The answer has its roots in the inner city – where schools are often abysmally bad, and where disadvantaged children are systematically denied the education they need to have productive lives. This is the great tragedy of American education, and everyone agrees major reforms are called for.

The unions and their allies offer the usual array of don't-rock-the-boat reforms – more money, more training, smaller classes – and insist that disadvantaged kids stay in their bad public schools while the reforms work their wonders. But research suggests that such reforms will never have much impact. And even if they do, it will take many years for their effects to be felt. Meantime, whole generations of kids are being lost.

This is an outrage, and many families are reacting against it. They want new opportunities for their children – now – and vouchers give them that, empowering them to make educational choices that better-off people simply take for granted. There is, moreover, a profound side benefit: When families choose their own schools – and abandon bad ones – all schools know that they need to perform if they want to attract students and resources. And this gives schools new and powerful incentives to improve.

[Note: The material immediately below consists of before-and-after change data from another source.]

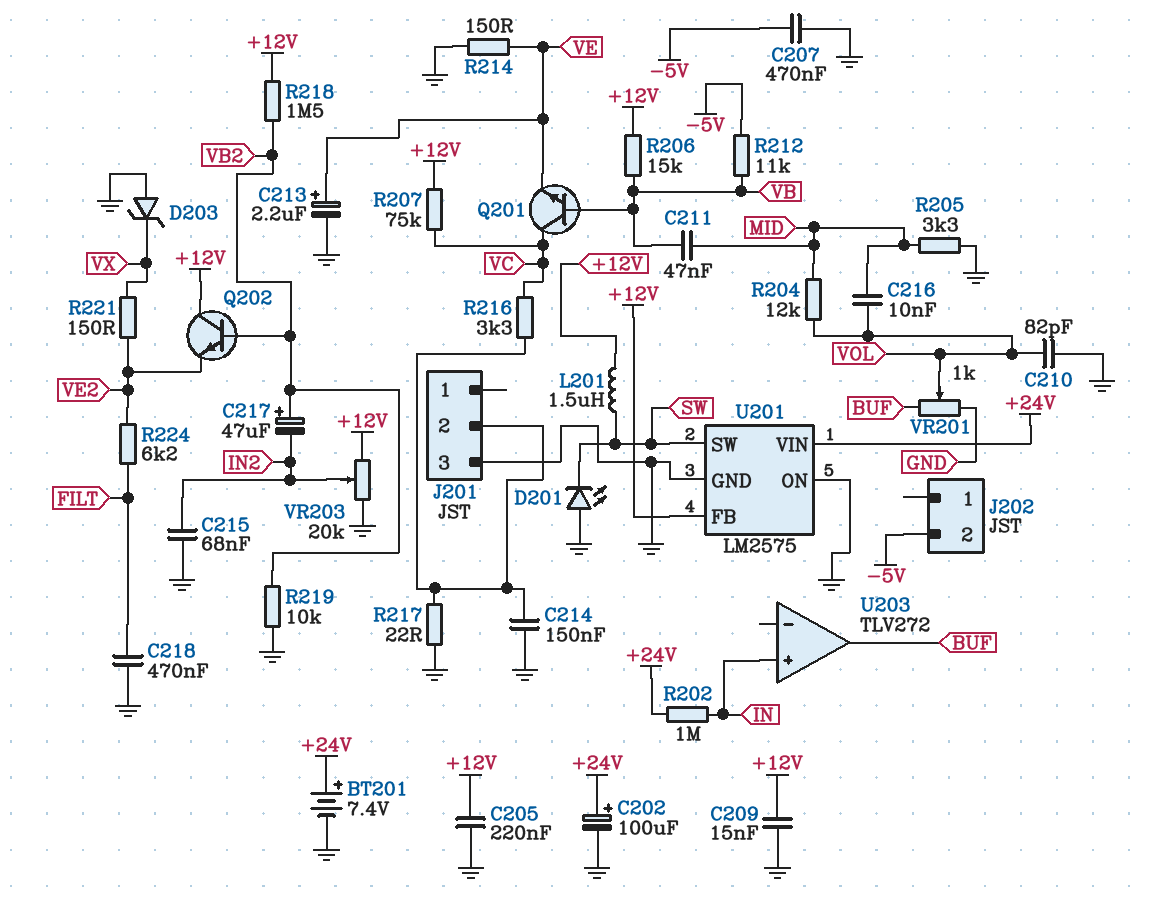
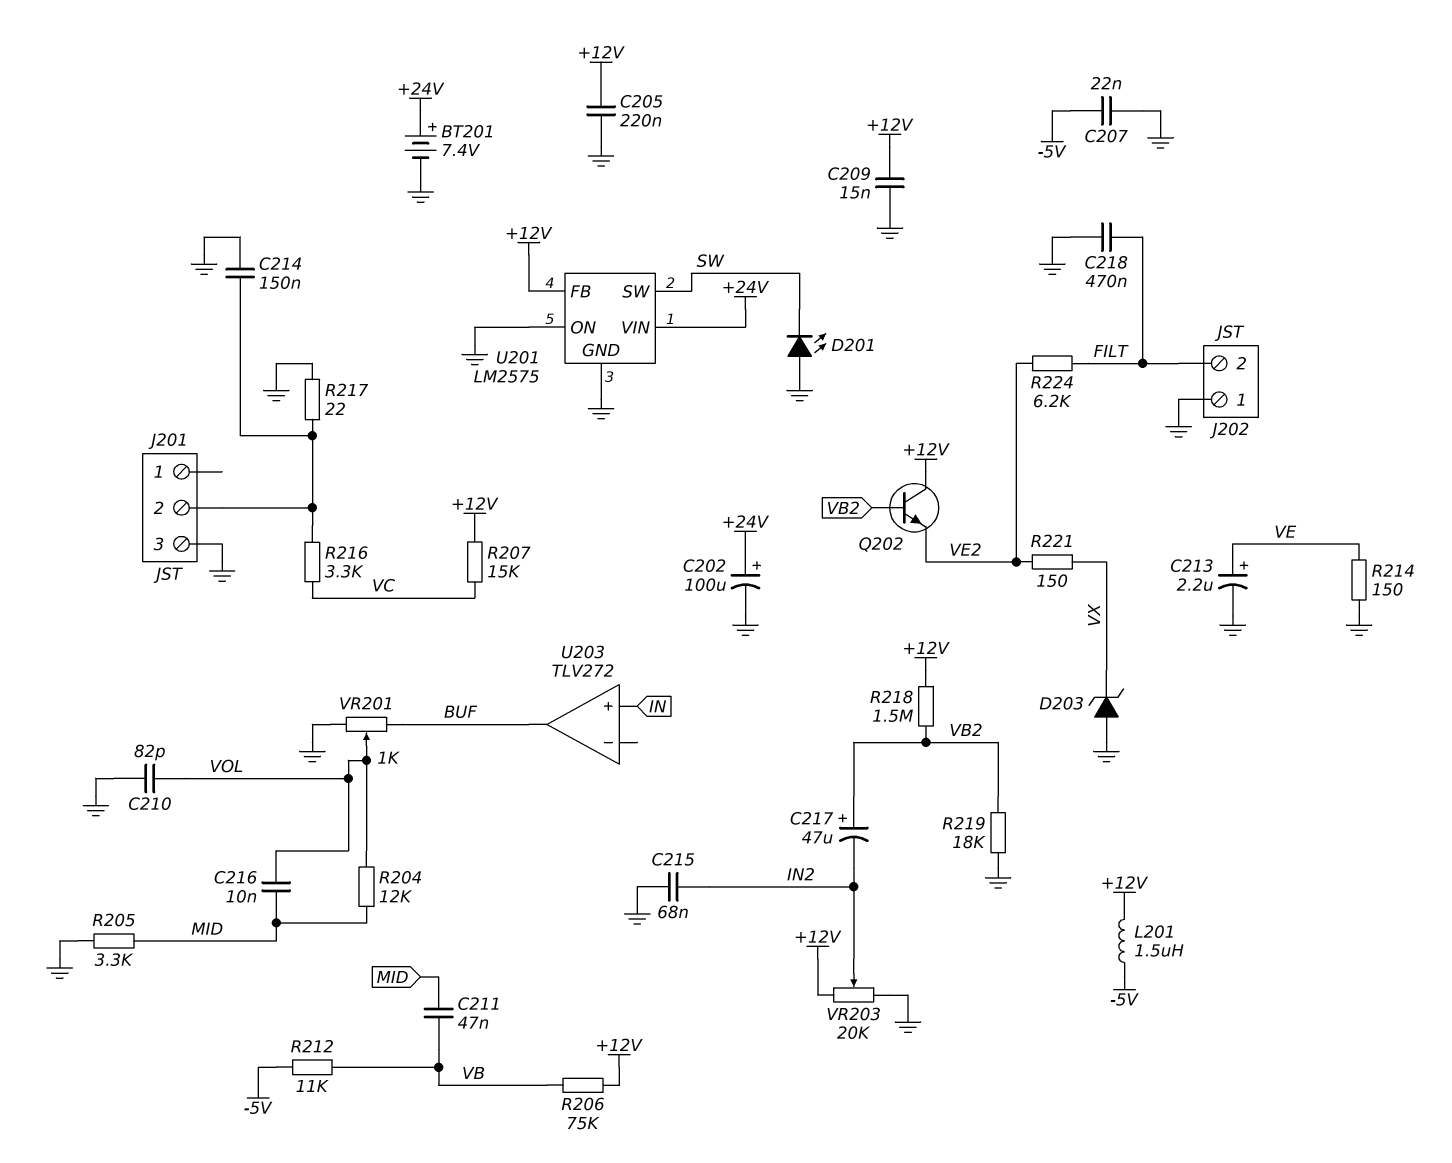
C207: 470nF (-5V, GND) -> 22nF (-5V, GND)
J202 pin 1: none -> GND
J202 pin 2: -5V -> FILT
L201: 1.5uH (+12V, SW) -> 1.5uH (+12V, -5V)
Q201: NPN (B VB, C VC, E VE) -> none
R202: 1M (+24V, IN) -> none
R206: 15k (+12V, VB) -> 75k (+12V, VB)
R207: 75k (+12V, VC) -> 15k (+12V, VC)
R219: 10k (GND, VB2) -> 18k (GND, VB2)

It is little wonder, then, that disadvantaged parents are the strongest supporters of vouchers in the nation, and that the country's first voucher programs – in Milwaukee, Cleveland, and Florida – are designed to provide new choices for the poor. It is the plight of inner-city children, and the utter failure of the existing system to serve them, that is driving the politics of vouchers.

The other side of the coin is that the teachers' unions can only defeat vouchers by fighting against the poor, and by getting their key allies – the Democrats and the civil rights groups – to do the same. So far the alliance has held. The Democrats are scared to death of the teachers' unions, and they kowtow to them on vouchers. The civil rights groups are led by an older generation that has long associated choice with segregation and discrimination – and opposed it.

Yet this alliance is inherently flawed, and it won't last. The teachers' unions are representing their own constituents – teachers – by opposing vouchers. But both the civil rights groups and the Democrats have the poor as prime constituents, and on the voucher issue – unlike any other area of public policy – they are refusing to represent their own people and give them what they want. This will change.

The civil rights groups already face internal dissension over vouchers, as well as competitors – notably, the Black Alliance for Educational Options – willing to represent their people. If they don't switch sides in the near future, they will do so eventually as the older generation gives way to a younger one that is much more favorable toward choice.

The Democrats, meantime, are already seeing defections to vouchers among the liberal intelligentsia – the Washington Post and The New Republic, to name but a few. And once the civil rights groups begin to move, many other Democrats will find it politically sensible to move as well, despite the unions' clout. Eventually, the teachers' unions will be isolated in their opposition – powerful, but not powerful enough to stop vouchers from taking root.

This process will take many years to work itself out, but it will gradually transform American education. The result will not be a full-blown voucher system. It will simply be an evolutionary – and better – version of what we have today: a system that retains a strong role for government, but that uses choice and competition to empower the powerless, to breathe new life into moribund schools, and to bring quality education to everyone regardless of status or class.

• Terry M. Moe is a senior fellow at the Hoover Institution and a professor of political science at Stanford University.